The text was updated successfully, but these errors were encountered:

vstinner · 2025-03-10T16:53:12Z

cc @pablogsal @stratakis

pablogsal · 2025-03-10T17:41:20Z

Unfortunately I cannot reproduce this locally and I don't have any idea of what may be happening in the buildbot. Was this updated recently?

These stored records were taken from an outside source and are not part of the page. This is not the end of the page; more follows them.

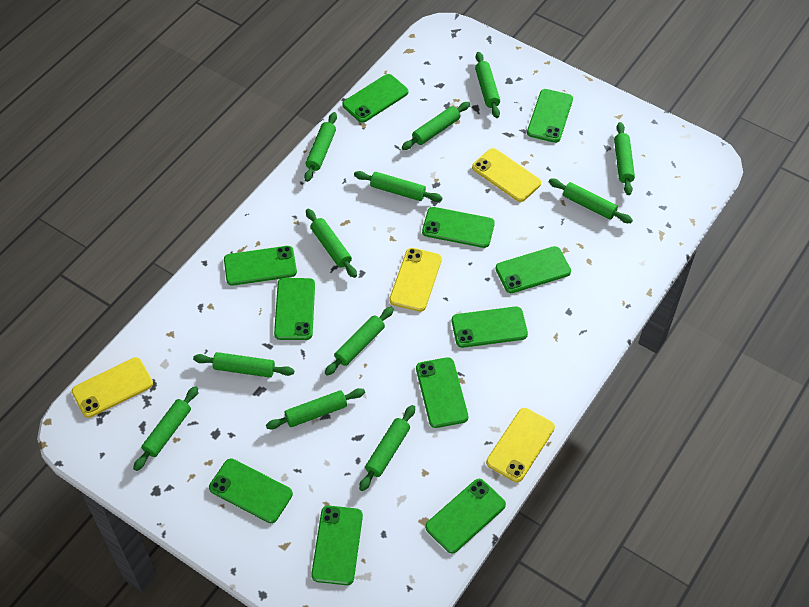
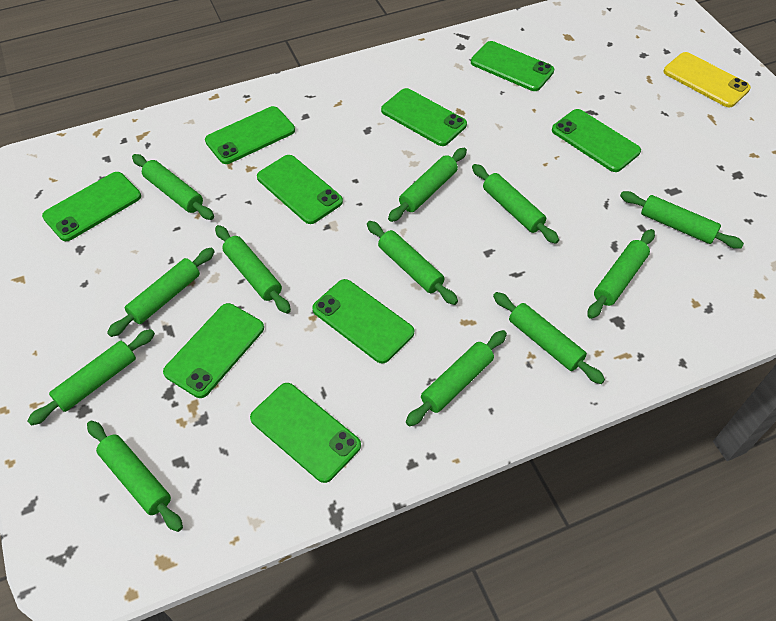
green phone: 11 -> 9
yellow phone: 4 -> 1

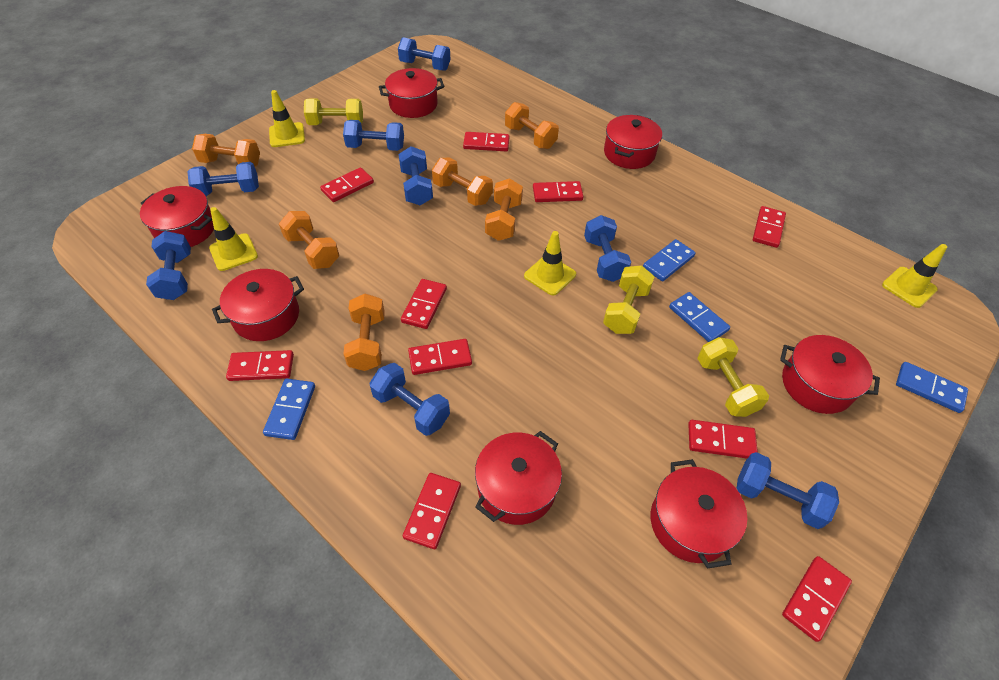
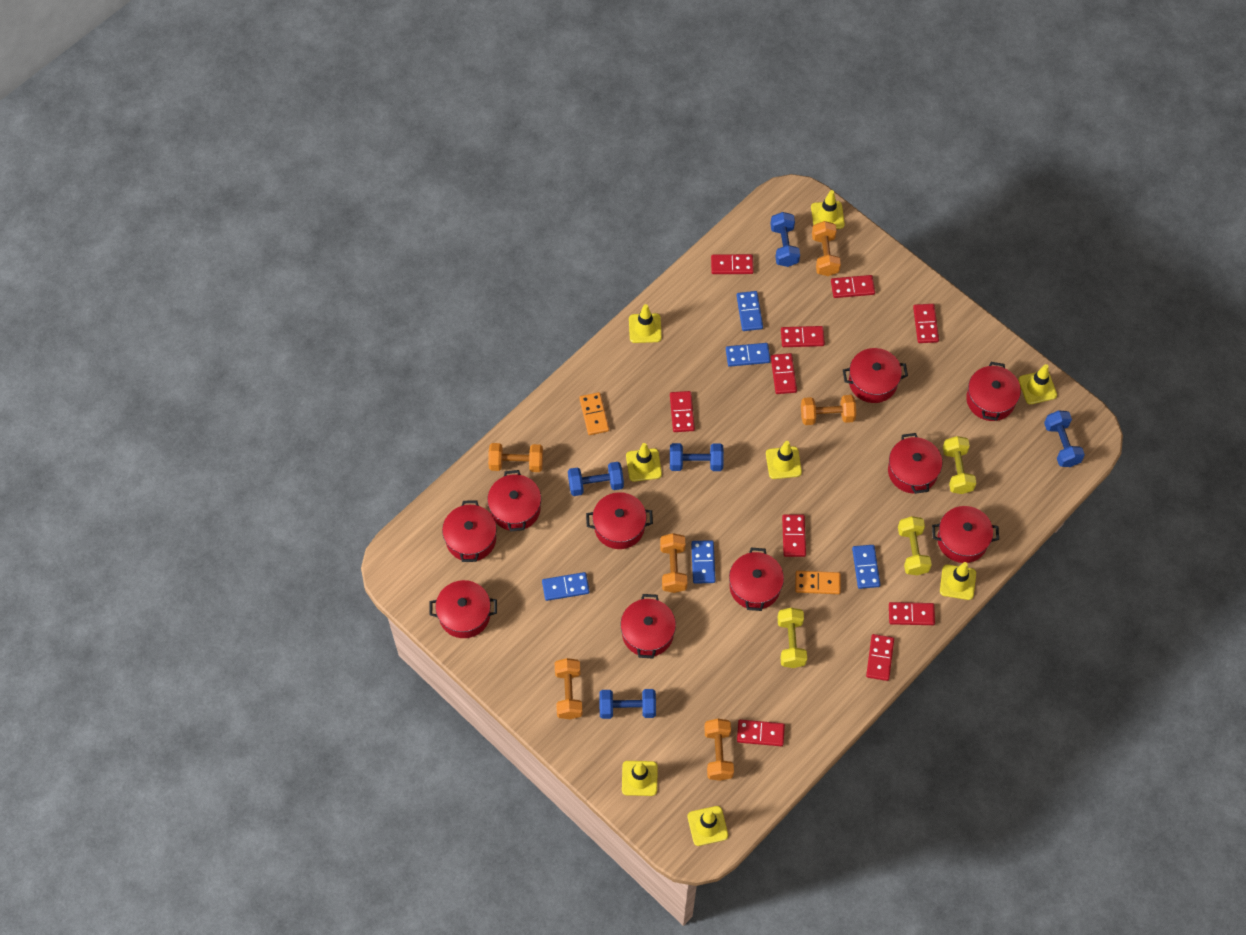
blue domino: 4 -> 5
blue dumbbell: 8 -> 5
orange domino: 0 -> 2
red pot: 7 -> 10
yellow traffic cone: 4 -> 8

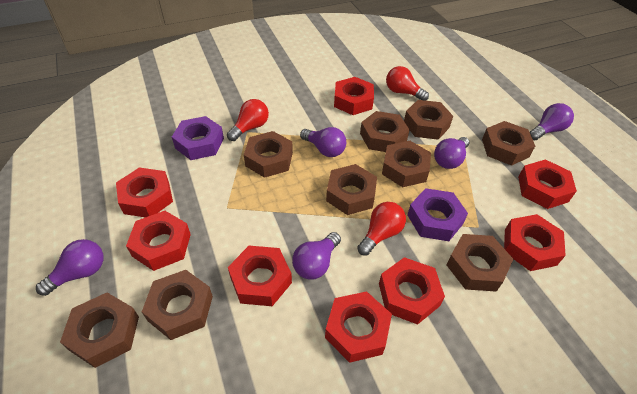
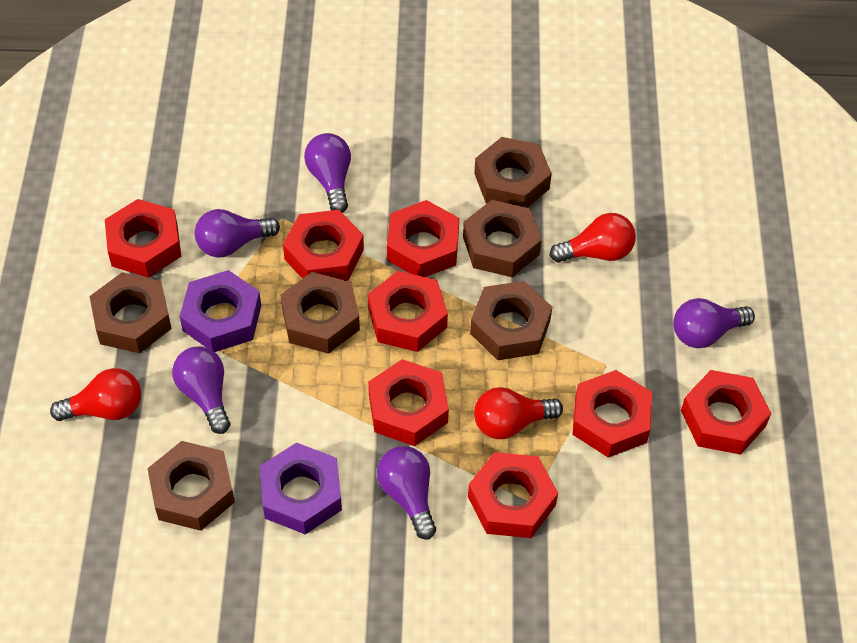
brown nut: 9 -> 6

pablogsal · 2025-03-10T21:26:39Z

I cannot reproduce in the buildbot either:

pablo@localhost:~/cpython$ ./python -m test test_perf_profiler -v
== CPython 3.14.0a5+ (heads/main:8431b1fee88, Mar 10 2025, 16:20:11) [GCC 14.2.1 20250110 (Red Hat 14.2.1-7)]
== Linux-6.13.5-200.fc41.aarch64-aarch64-with-glibc2.40 little-endian
== Python build: debug
== cwd: /home/pablo/cpython/build/test_python_worker_160904æ
== CPU count: 40
== encodings: locale=UTF-8 FS=utf-8
== resources: all test resources are disabled, use -u option to unskip tests

Using random seed: 2682059707
0:00:00 load avg: 16.79 Run 1 test sequentially in a single process
0:00:00 load avg: 16.79 [1/1] test_perf_profiler
test_pre_fork_compile (test.test_perf_profiler.TestPerfProfiler.test_pre_fork_compile) ... ok
test_python_calls_appear_in_the_stack_if_perf_activated (test.test_perf_profiler.TestPerfProfiler.test_python_calls_appear_in_the_stack_if_perf_activated) ... ok
test_python_calls_do_not_appear_in_the_stack_if_perf_deactivated (test.test_perf_profiler.TestPerfProfiler.test_python_calls_do_not_appear_in_the_stack_if_perf_deactivated) ... ok
test_python_calls_appear_in_the_stack_if_perf_activated (test.test_perf_profiler.TestPerfProfilerWithDwarf.test_python_calls_appear_in_the_stack_if_perf_activated) ... ok
test_python_calls_do_not_appear_in_the_stack_if_perf_deactivated (test.test_perf_profiler.TestPerfProfilerWithDwarf.test_python_calls_do_not_appear_in_the_stack_if_perf_deactivated) ... ok
test_sys_api (test.test_perf_profiler.TestPerfTrampoline.test_sys_api) ... ok
test_sys_api_get_status (test.test_perf_profiler.TestPerfTrampoline.test_sys_api_get_status) ... ok
test_sys_api_with_existing_trampoline (test.test_perf_profiler.TestPerfTrampoline.test_sys_api_with_existing_trampoline) ... ok
test_sys_api_with_invalid_trampoline (test.test_perf_profiler.TestPerfTrampoline.test_sys_api_with_invalid_trampoline) ... ok
test_trampoline_works (test.test_perf_profiler.TestPerfTrampoline.test_trampoline_works) ... ok
test_trampoline_works_with_forks (test.test_perf_profiler.TestPerfTrampoline.test_trampoline_works_with_forks) ... ok

----------------------------------------------------------------------
Ran 11 tests in 19.774s

OK
0:00:20 load avg: 24.35 [1/1] test_perf_profiler passed

== Tests result: SUCCESS ==

1 test OK.

Total duration: 20.9 sec
Total tests: run=11
Total test files: run=1/1
Result: SUCCESS
pablo@localhost:~/cpython$ uname -a
Linux localhost.localdomain 6.13.5-200.fc41.aarch64 #1 SMP PREEMPT_DYNAMIC Thu Feb 27 15:30:52 UTC 2025 aarch64 GNU/Linux

It seems to be related to perf dropping events under high CPU usage. I honestly don't want to skip the test in this case because that is going to be a pain if we have real failures

pablogsal · 2025-03-10T21:28:46Z

@stratakis Can you investigate if something has changed recently in the buildbot?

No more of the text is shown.